A recently released study by NWEA (Northwest Evaluation Association) found some hopeful signs. There was demonstrable “academic rebounding” during the 2021–22 school year in reading and math, particularly among younger students.” However, average performance hides that younger Latinx, Black, and Native American children did not do as well as their white and Asian American peers. A major reason for the learning decline and larger racial gap appears to be extended remote learning during the pandemic. Low-income students and Black, Latinx, and Native students were already scoring behind Asian and white students because of disparities that begin early in childhood and the pandemic exacerbated these learning gaps. During the pandemic, in higher poverty schools with larger minority populations, students tended to spend more time learning at home in front of computer screens and as a result they lost the equivalent of 22 weeks of instruction.
Demographic differences in student performance are most noticeable in elementary school grades, which suggests that as these children grow older the larger learning gap will extend into middle school and high school. It could take three-to-five years for all children to reach earlier performance levels if they receive needed supported, but emergency federal COVID allocations expire long before then. School districts are required to spend the last of their COVID funds by September 2024.

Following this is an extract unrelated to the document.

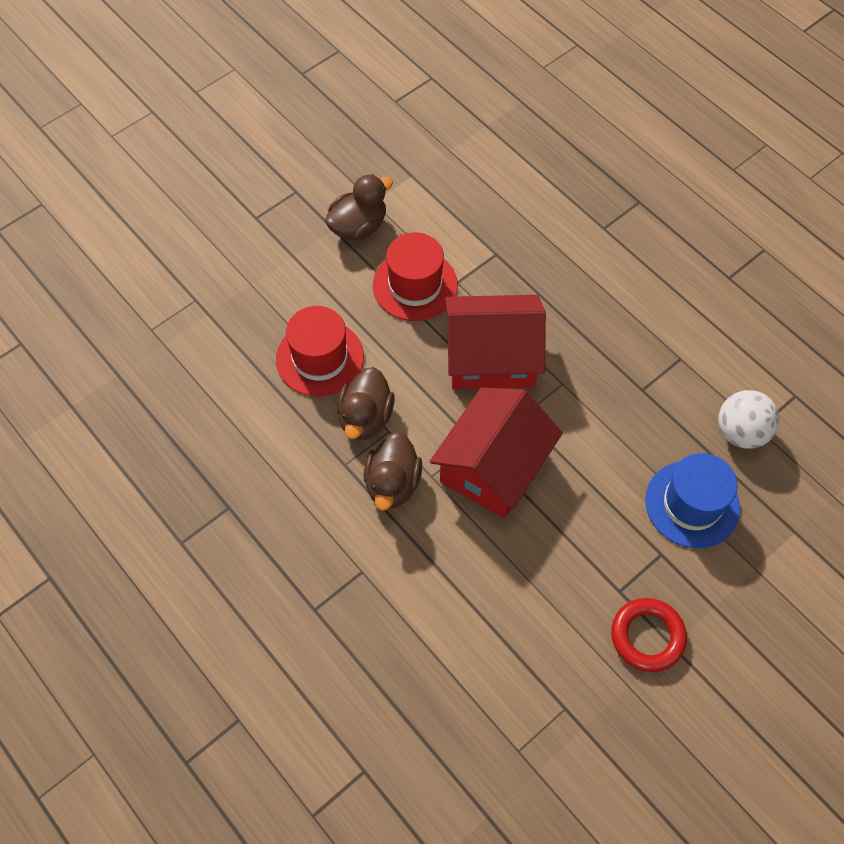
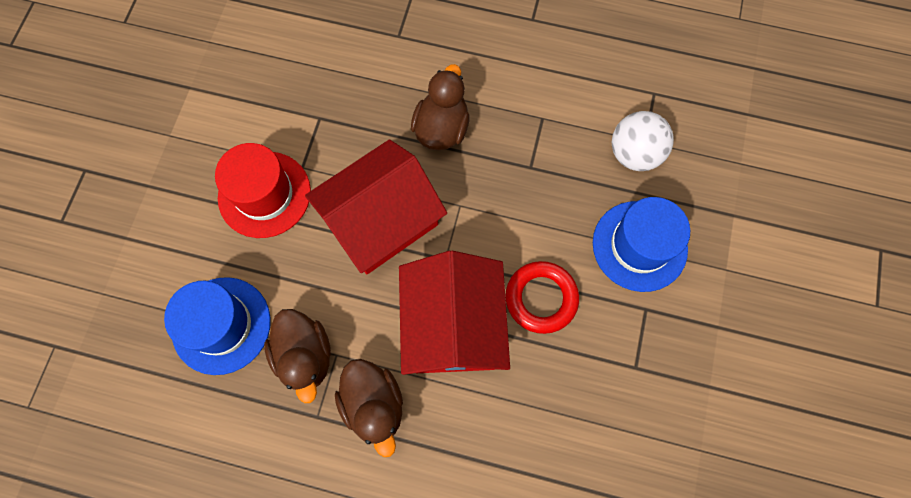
camera: 35 degrees left, 10 degrees up
(320, 358) = (221, 325): red hat -> blue hat
(358, 227) = (171, 169): brown duck -> brown duck (442, 128)
(647, 636) = (685, 393): red ring -> red ring (541, 298)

According to a McKinsey report on the global impact of COVOD on education, lower levels of learning will translate into lower future earnings. As of January 2022, over 25% of the world’s students attended school systems that were still not fully open. The worst effected regions were Latin America, the Caribbean, and South Asia. In the United States, students in majority Black schools were found to be six months behind in mathematics and reading at the start of the 2021-2022 school year, while students in primarily White schools were only two months behind. McKinsey estimates that by 2040, the economic impact of COVID-related learning loss could lead to losses of $1.6 trillion worldwide annually.

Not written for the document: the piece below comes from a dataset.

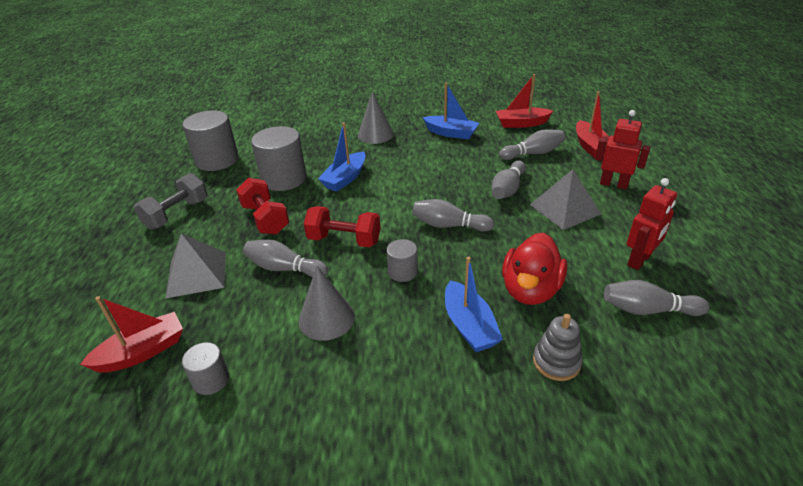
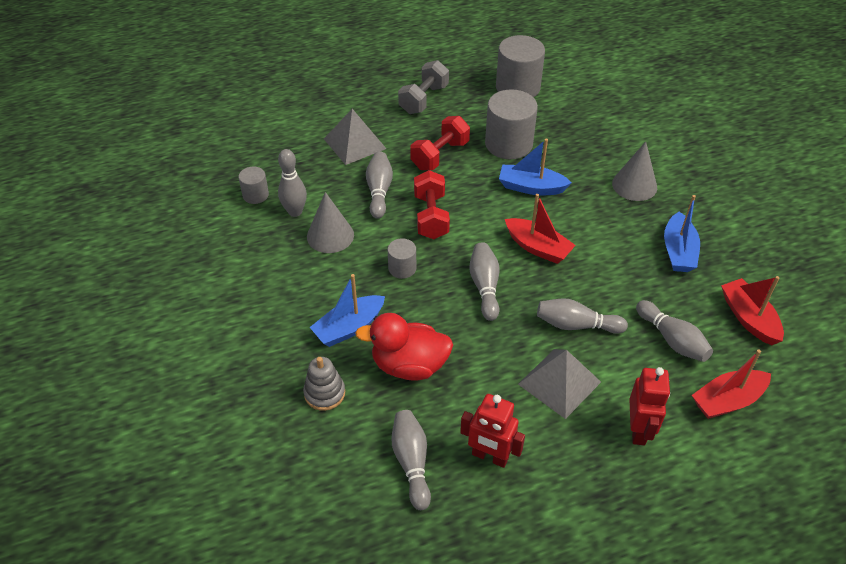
camera: 70 degrees right, 10 degrees up
(142, 352) = (270, 151): red boat -> red boat (538, 247)
(177, 214) = (424, 99): grey dumbbell -> grey dumbbell turned 75 degrees counterclockwise
(268, 344) = (295, 212): none -> grey bowling pin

The Centers for Disease Control and Prevention (CDC) reported on mental health concerns for U.S. high school students during the COVID-19 pandemic. Over a third (37%) of high school students self-reported that they experienced poor mental health during the COVID-19 pandemic; 44% reported of American high school students reported that they persistently felt sad or hopeless; and 55% reported that they had experienced emotional abuse from a parent or other adult in the home. Emotional abuse included being sworn at, insulted, or put down. 11% of high school students reported that they had suffered physical abuse as well. The CDC report did not differentiate based on race and ethnicity, however McKinsey found that parents of Black and Latinx students reported higher rates of concern about the mental health of their children.
While Senate Democrats are celebrating the current version of their budget reconciliation bill as a major victory, it does not include the $400 billion for early education in the original Build Back Better proposal that would have created vitally needed universal child care and pre-kindergarten. The education proposal was approved in the House version of the bill but blocked in the Senate by Republican opposition and conservative Democrats.